Le ralentissement du marché de l’immobilier s’est en réalité amorcé dès 2011 avec le début des événements en Syrie. Aujourd’hui, c’est le statu quo; la situation pourrait bien se poursuivre en 2016, si aucune amélioration politique ou sécuritaire ne se produit sur le plan interne, comme par exemple l’élection d’un nouveau président de la République et la formation d’un gouvernement.
«Si la situation interne continuait à se dégrader, on pourrait bien assister à une poursuite de la baisse des prix de l’immobilier, ajoute Guillaume Boudisseau. Au meilleur des cas, si élections il y a, on pourra s’attendre à un arrêt de la chute des prix de l’immobilier, mais je suis plus dubitatif quant à l’argument d’une reprise du marché en cas de formation d’un nouveau gouvernement. Une bonne nouvelle politique pourrait au mieux stopper la chute des prix, de là à faire repartir le marché, la question reste en suspens».
Pour le président du syndicat des professionnels, Farès Massaad, l’élément politique est le seul à influencer le marché immobilier libanais. «Si des solutions au conflit syrien sont envisageables et un accord entre les grandes puissances se concrétise, à ce moment-là nous serons témoins d’un marché immobilier en plein essor et prospérité pour 2016. Cela s’applique de même à tous les secteurs de notre marché économique».
Peu de nouveaux projets
De son côté, Georges Chehwan souligne que d’autres éléments peuvent influencer le marché immobilier libanais comme le contexte économique international: «Il ne faut pas oublier que ce sont les expatriés qui ont l’habitude de faire bouger le marché à travers leurs transactions. Ces dernières peuvent être affectées actuellement par la crise des prix du pétrole et la crise en Afrique».

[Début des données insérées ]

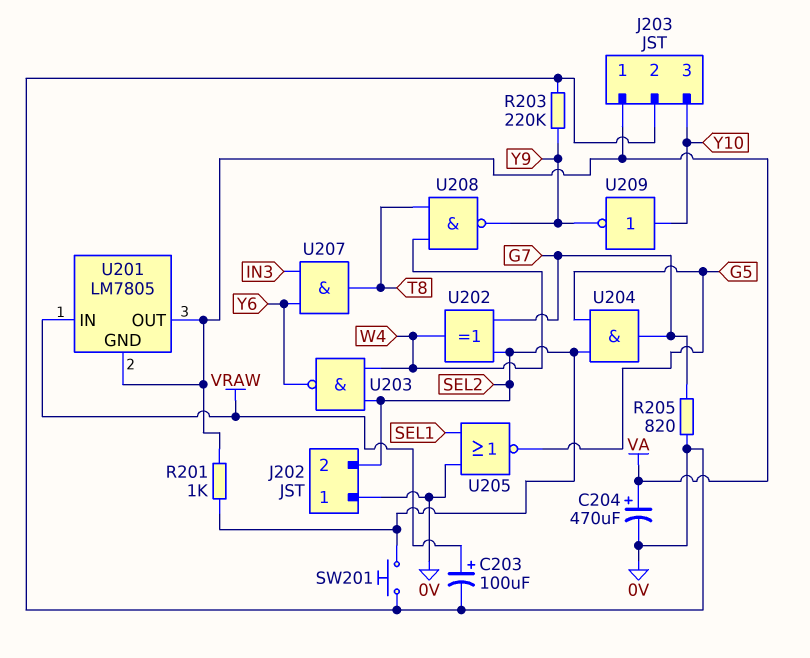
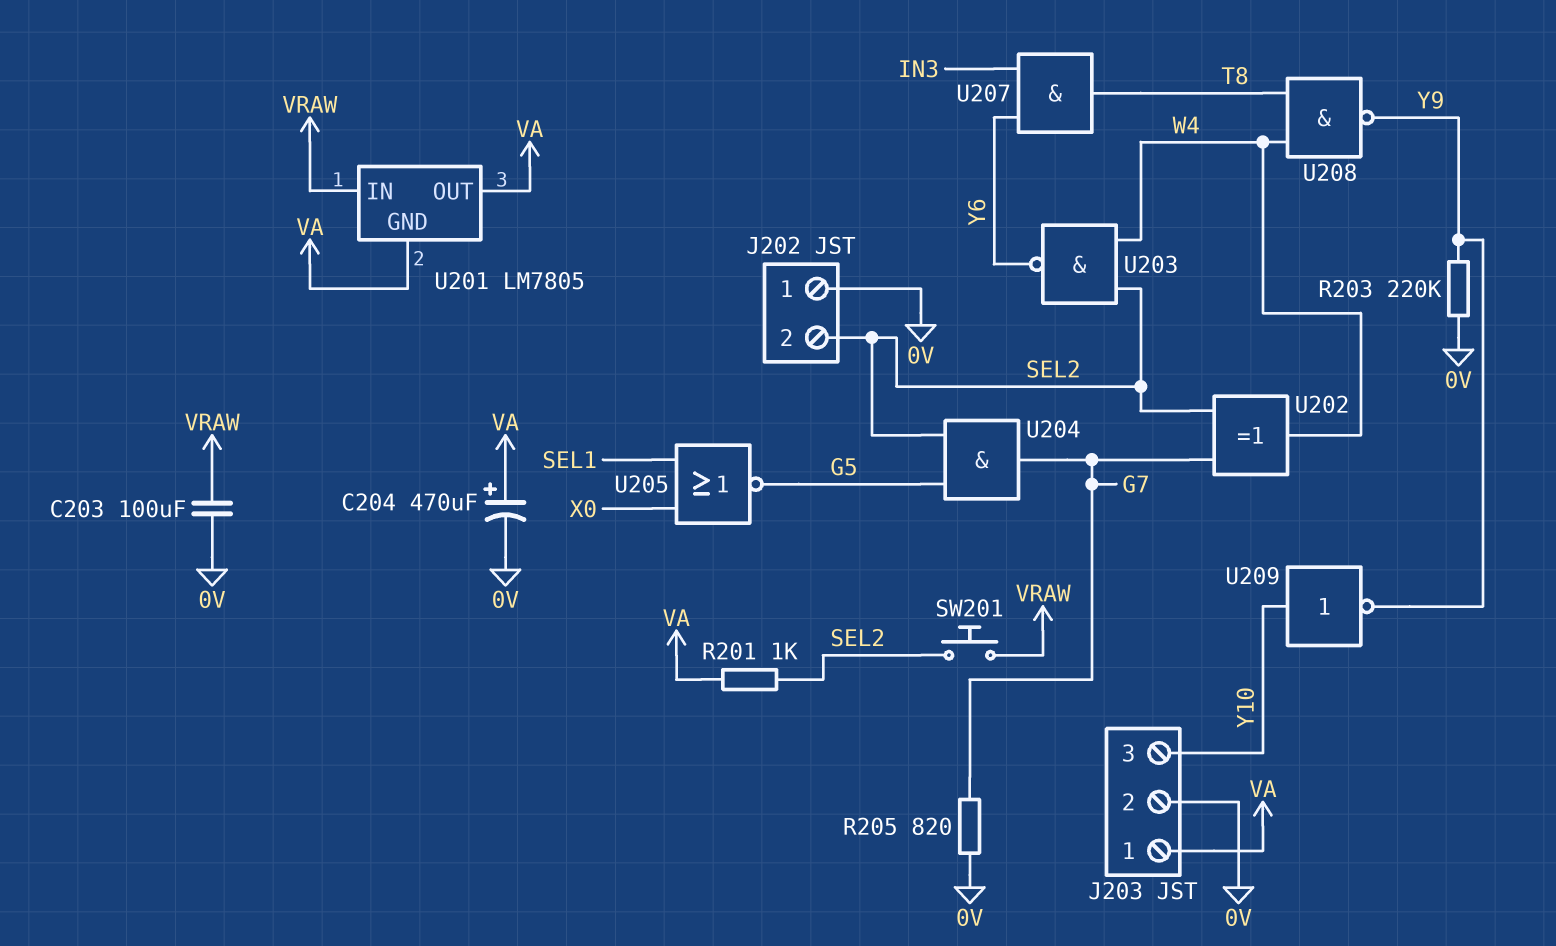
C203: 100uF (plus VRAW, minus 0V) -> 100uF (0V, VRAW)
SW201: button (0V, SEL2) -> button (SEL2, VRAW)
U205: NOR (in 0V, in SEL1, out G5) -> NOR (in SEL1, in X0, out G5)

La conséquence de cette surabondance de l’offre sur le marché est le ralentissement des nouveaux projets. «Les promoteurs veulent écouler le stock existant et je ne pense pas qu’ils lanceront de nouveaux projets pour le moment, ajoute Chehwan. Cela dit, n’oublions pas que le nombre d’expatriés est de 14 millions, il y a toujours des expatriés qui veulent acheter au Liban pour leurs enfants et non pas pour investir, donc il y aura toujours une demande».
Soraya Hamdan
Acheter à Beyrouth
Peut-on toujours acheter à moins de 300 000 dollars à Beyrouth?
Pour Georges Chehwan, la réponse est «oui». «On peut acheter à Beyrouth à 300 000 dollars, mais dans des quartiers populaires, et de petites surfaces. A Achrafié, il est possible de trouver des biens dans les quartiers de Badaoui, Geitaoui, Karm el-Zeitoun, mais aussi à Tarik el-Jdidé, Zarif… Si on achète, par exemple, un appartement de 100 m2, il est possible de trouver un bien à 200 000 ou 220 000 dollars.
Les prix à Beyrouth varient par ailleurs d’une région à l’autre, d’un quartier à l’autre et, même dans des ruelles adjacentes, on peut distinguer différends prix au mètre carré. Par exemple, à Achrafié, on peut trouver des prix de départ à partir de 2 400 dollars le mètre carré, comme à partir de 5 500 dollars. Au centre-ville, il est possible de trouver à partir de 6 000 dollars, comme à partir de 10 000 dollars. A Ras Beyrouth (Hamra, Clemenceau, Aïn el-Mreissé, Raouché, Manara, Ramlet el-Bayda, Koraytem, Verdun, Jnah, Mazraa, Bliss, etc.) à partir de 2 000 dollars, comme à partir de 6 000 dollars. Côté Badaro/Sami el-Solh, à partir de 2 500 dollars, comme à partir de 3 200 dollars en 2015.
Transactions en baisse de 13%
Le nombre des transactions immobilières a chuté de 13,3% en glissement annuel pour s’établir à 15 774 unités au second trimestre de 2015. La valeur des biens échangés a, elle, baissé de 19,2% à 1,96 milliard de dollars sur la même période, selon le registre foncier.
A noter que de manière surprenante, les investissements étrangers ont augmenté, en dépit du contexte politico-sécuritaire ambiant, de 31,6% au second trimestre de 2015 représentant 363 unités, toujours selon le registre foncier.
En 2014, les acheteurs étrangers représentaient 1,69% du total des transactions immobilières effectuées au Liban, en baisse par rapport aux 2,04% et 2,53% qu’ils représentaient en 2009 et 2010.